I’ve got a ton of yummy muffin recipes on this site. These banana nut muffins are a top favorite, and so are these blueberry muffins. And these double chocolate zucchini muffins have summer written all over them!
But I’ve been wanting to create a lemon crumb version for a while now. I just love the combination of bright citrus with a crunchy, buttery crumb topping.
The muffins bake up light, fluffy, and moist, with such a nice delicate flavor. It’s a great way to start your day, or a nice mid-afternoon nibble with a cup of tea.
HOW TO MAKE LEMON CRUMB MUFFINS
The ingredients for these muffins are pretty straightforward.
- Baking Powder
- Lemon Zest
- Sour Cream
- Lemon Juice
- and Lemon Extract for the muffins.
And for the topping you’ll also need:
- and Lemon Zest.
Making muffins is so easy. Muffins are a quick bread, which means they’re leavened with either baking powder or baking soda, rather than yeast.
All you need to do is stir the dry ingredients together, then stir the liquid ingredients together, mix them up, and bake!
Start with the dry ingredients. Flour, sugar, baking powder, salt, and lemon zest get whisked together in a big bowl.
Then melt the butter in a large liquid measuring cup, and whisk in the sour cream, milk, eggs, lemon juice, and lemon extract.
Pour the liquid ingredients right into the dry.
Fold everything together gently, just until barely combined. The batter will look a little lumpy, and that’s totally ok. It’s best not to overwork it, or your muffins could come out tough and heavy.
This recipe makes 12 generous, bakery-style muffins. It may seem like a lot of batter, but it’s the perfect amount for 12, I promise. If you do more than 12, they will come out smaller and flatter, and you will need to reduce the bake time or else they’ll be dry.
I like to use a 1/4-cup ice cream scoop to portion out my muffin batter. You’ll need about 1 1/2 scoops per muffin.
THE CRUMB TOPPING
Next you can move on to the crumb topping.
Just melt the butter, then stir the flour, sugar, salt, and zest in. I like to do this with a fork- just toss it all around until you have a nice combination of big, boulder-sized hunks, and smaller, finer crumbs.
Sprinkle the crumb topping all over the unbaked muffins. You’ll have enough for a nice, generous layer of streusel.
Now just pop them into the oven!
The bake starts at a higher temperature. This will quickly activate the baking powder, allowing your muffins to puff up sky high!
After a few minutes, you’ll want to lower the heat and allow them to keep baking until a toothpick inserted in the thickest part comes out clean.
After they’re baked and cooled, dust them with a little powdered sugar. It looks so pretty!
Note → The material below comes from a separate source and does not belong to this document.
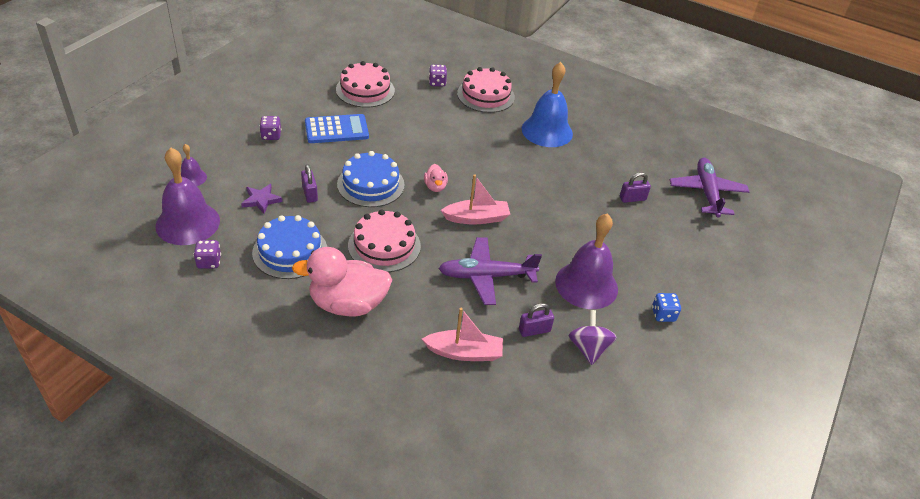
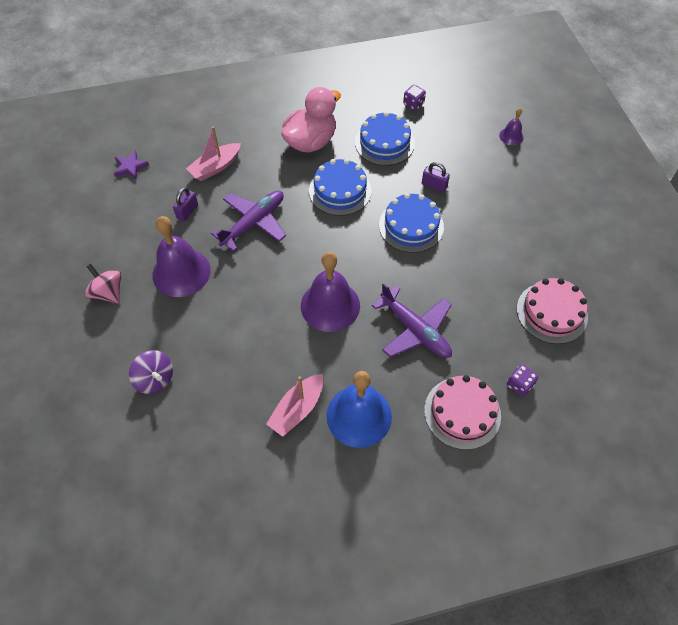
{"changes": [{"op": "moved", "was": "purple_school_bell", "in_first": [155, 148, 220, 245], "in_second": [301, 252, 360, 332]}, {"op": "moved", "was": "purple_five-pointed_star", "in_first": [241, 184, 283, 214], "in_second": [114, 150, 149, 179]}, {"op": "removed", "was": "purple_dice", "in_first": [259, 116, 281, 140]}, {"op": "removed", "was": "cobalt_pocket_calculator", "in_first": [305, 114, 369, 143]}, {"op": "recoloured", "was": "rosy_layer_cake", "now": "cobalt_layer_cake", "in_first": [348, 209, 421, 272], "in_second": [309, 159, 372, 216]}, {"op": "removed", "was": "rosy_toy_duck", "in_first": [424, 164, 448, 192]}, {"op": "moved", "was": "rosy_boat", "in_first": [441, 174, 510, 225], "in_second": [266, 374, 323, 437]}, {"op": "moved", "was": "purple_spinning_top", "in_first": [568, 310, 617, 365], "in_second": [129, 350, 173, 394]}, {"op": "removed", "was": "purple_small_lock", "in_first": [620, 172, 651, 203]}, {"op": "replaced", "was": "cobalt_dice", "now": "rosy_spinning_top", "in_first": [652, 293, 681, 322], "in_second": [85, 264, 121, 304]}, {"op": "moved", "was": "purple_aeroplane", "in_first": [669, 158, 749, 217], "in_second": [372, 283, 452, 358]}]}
GLUTEN-FREE LEMON CRUMB MUFFINS
To make gluten-free lemon crumb muffins, just substitute the all-purpose flour for a gluten-free flour blend. Look for one that that subs 1:1 for regular flour. Here are a few good options:
CAN LEMON CRUMB MUFFINS BE MADE AHEAD?
One of the reasons I love making muffins so much is because they make such a wonderful make-ahead treat. I’ll often make big batches, and stash them in the bread bin, fridge, or freezer. We’ll have grab & go breakfasts for days!
HOW TO STORE LEMON CRUMB MUFFINS
These muffins will last a few days at room temperature. Just keep them loosely wrapped. If they’re completely uncovered they can dry out, but if they’re in an airtight container, they can get soggy. It’s best to cover them, but allow for a little bit of airflow.
If you plan on keeping them around for more than a few days, it’s probably best to refrigerate them. They’ll last in the fridge for about 7 to 10 days.
They can also be frozen. They freeze beautifully- just seal them in a zip-top bag and they’ll keep for a couple of months.
HOW TO REHEAT LEMON CRUMB MUFFINS
There’s nothing nicer than a warm muffin for breakfast. Just zap one in the microwave for 15 to 30 seconds. If they’re at room temp they’ll need less time; if they’re frozen they’ll need more.
If you don’t have a microwave, these muffins can be reheated in a 170 degree F oven until warmed through.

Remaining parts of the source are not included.